Fire blazes in Milton

Reid and Gray's team, winners of the tug-of-war at the recent garden fete in Dunedin. Back row ...
Reid and Gray's team, winners of the tug-of-war at the recent garden fete in Dunedin. Back row (from left): R. Kerr, J. McFarlane, J. Morrison, W. Newlands, M. McTaggart, J. Kerr. Front: C. McDonald, S. Jenkins, W. Nelson (captain), T. Crawford, W. Churchill. - Otago Witness, 27.3.1912.
Early on Saturday morning the residents of Milton were aroused from their slumbers by a fire alarm given by the Bruce Woollen Mills' employees, who were returning from the night shift, consequent of a fire in a large two-storey wooden building used by James Gray and Son as a general store, comprising grocery, hardware, drapery, boots, and dressmaking departments.

This building was situated on the corner of Union and Shakespeare Streets and was separated by a brick wall from Coombs' Billiard Saloon, which was also destroyed.
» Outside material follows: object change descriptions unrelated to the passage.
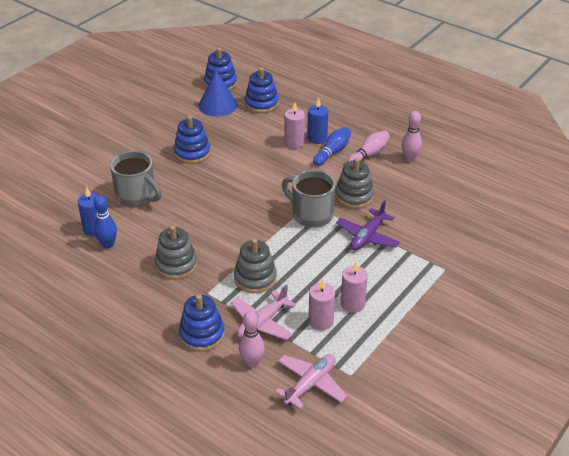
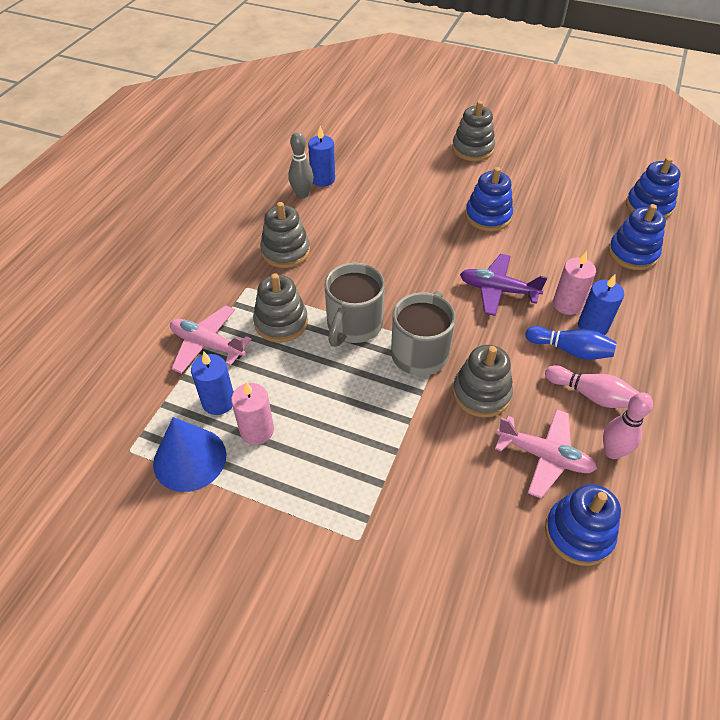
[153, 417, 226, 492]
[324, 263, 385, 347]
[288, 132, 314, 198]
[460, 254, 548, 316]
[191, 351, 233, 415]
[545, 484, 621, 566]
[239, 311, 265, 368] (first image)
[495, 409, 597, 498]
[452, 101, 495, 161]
The latter place was divided from the post office by a right-of-way, and the Fire Brigade, which was early on the scene, was enabled to save the post office.

When discovered, the flames had an uncontrollable hold of the drapery department to Gray's store.

They were already bursting through the windows, and in a very rapid time through the roof. Fortunately the wind was blowing briskly from a westerly direction, and was in the quarter where least danger threatened by the myriads of flying sparks.

The brigade, whose only equipment was a reel and hand pump, and the only water supply from adjacent underground wells, was unable to attempt more than to safeguard the adjoining premises.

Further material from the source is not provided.